Can an Arduino program detect the source of Arduino power? I'm asking because I want to write a program that does something slightly different if power is coming from the USB port as opposed to a wall-wart or battery.
But I'm not sure how the program can detect that. Can one of the analog read pins be connected to a USB power pin that's not connected to the battery, for example? But I don't see such a pin on the Arduino board schematic (although I must say that I don't completely understand the schematic), or any connection to it if there is one.
I wanted to measure vehicle voltage, so I set up a resistor divider network (consisting of 2 resistors and some math) connected to the 9V line and fed that to an analog input. It happens to read 0 when I'm powered from USB.
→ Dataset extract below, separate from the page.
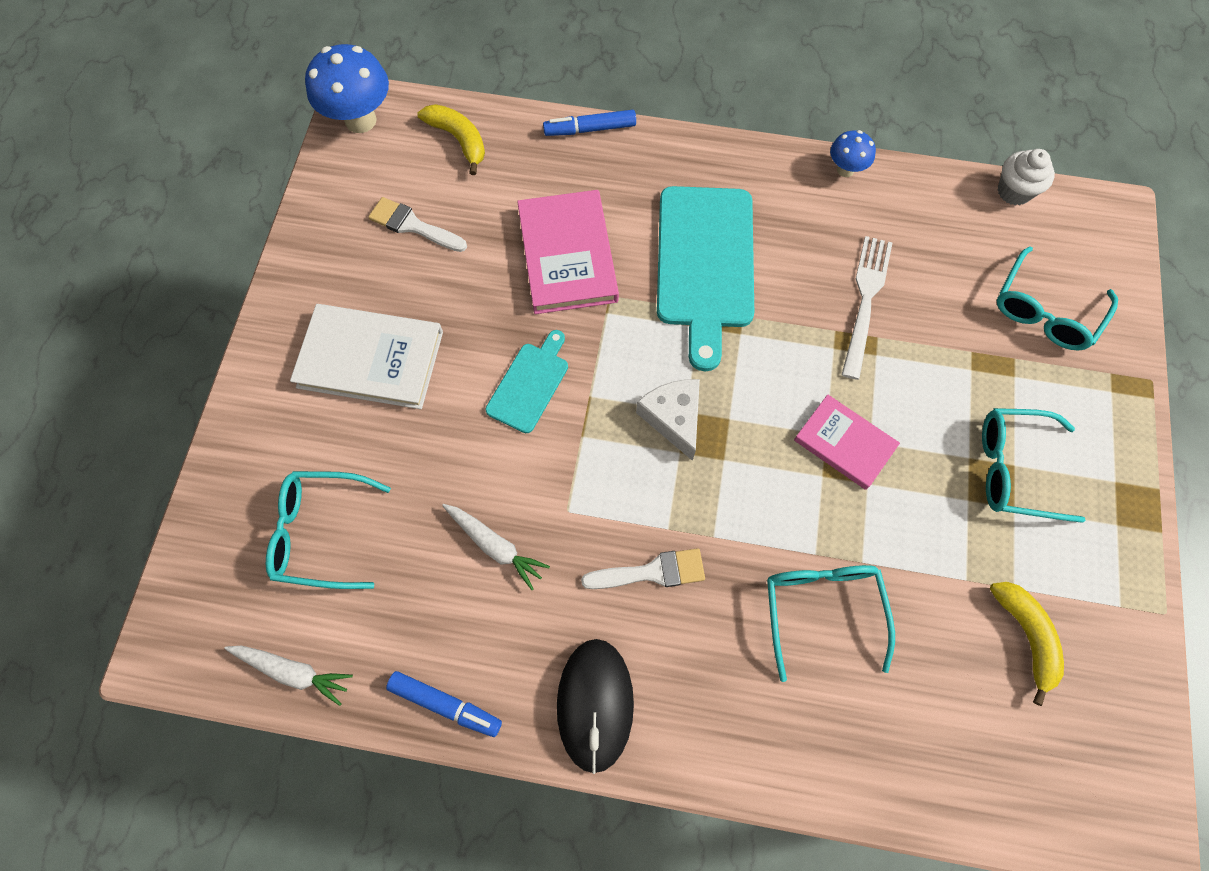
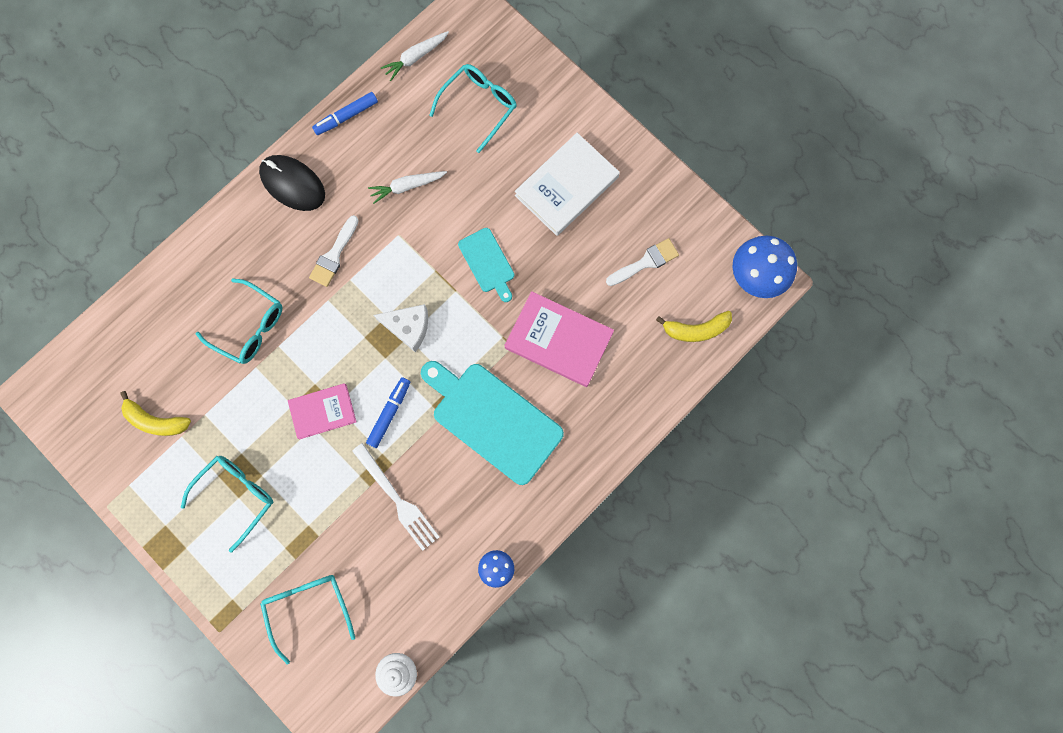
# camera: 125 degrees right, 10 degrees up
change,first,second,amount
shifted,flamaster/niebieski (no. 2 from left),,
A zener diode and resistor would probably accomplish the same thing in digital fashion.
The posted suggestion is the way to go. The external power is available on the Arduino connector as the Vin pin. It will carry the same voltage coming from the external power jack (minus one diode drop), so if you set up a two resistor voltage divider and wire the junction of the two resistors to a analog input pin, then a reading of 0 means USB power and a positive count (depending on the divider's ratio) means on external power.
Well, I tried your suggestion of detecting the voltage on the Vin pin but it didn't work. (I'm using the Vin female connector at the end of the 6 position power connector. It's right next to the two female Ground pins. ) AFter several tries, I finally just put a jumper wire into the Vin connector and attached a voltmeter. Sure enough the voltage went to 5 volts as soon as I plugged in the USB connector to the computer. When I plugged a wall-wart into the power jack, then the voltage on the Vin pin went to what the wall-wart was putting out (about 12 volts). I'm using an Arduino Duemilanova. Does that make a difference? I studied the schematic for the board at
but didn't really understand it very well. USBVCC doesn't seem to be connected to Vin, but I found it hard to tell. This schematic uses the AtMega8 instead of the AtMega128 so I don't know if that makes a difference or not.
In any event, confusion now reigns. Does anybody know why the Vin pin behaves as it does, and/or any other solution to my original question of how to detect the power source?
I confirmed that you do get about 5 volts on the VIN connector when connected to +5Volts USB power. So what you need to do is use a resistor voltage divider to scale the max voltage you will ever get on the VIN pin (say to be safe 25 volts on an external supply) down to 5 volts so you don't exceed the max input for an analog pin.
So 5 is 1/5th of 25 so you need a voltage divider like this:
________ _______
VIN -----|_R1____|---.---|_R2___|-------GND
|
|
To Analog Pin
Where R1 = 4 X R2
So if R2 = 10K then R1 should be 40K
(R2 is 1/5th the total resistance)
I picked values in this range to keep current consumption down. No need to turn the resistors into heaters.
We don't need to be exact here 39k is a standard value you could use:
Then in your code with USB power an analogRead should return about 1/5th of 1024 or 204 but it will return a much higher number if VIN is 12V.
So your code would do an analogRead(WhateverAnalogPinYouConnectTo) then test it's value. If it's greater than, say 300 you are on 12 volts.
The numbers will vary depending on the resistors you use.
Just test and see what you get with each input and write your code accordingly.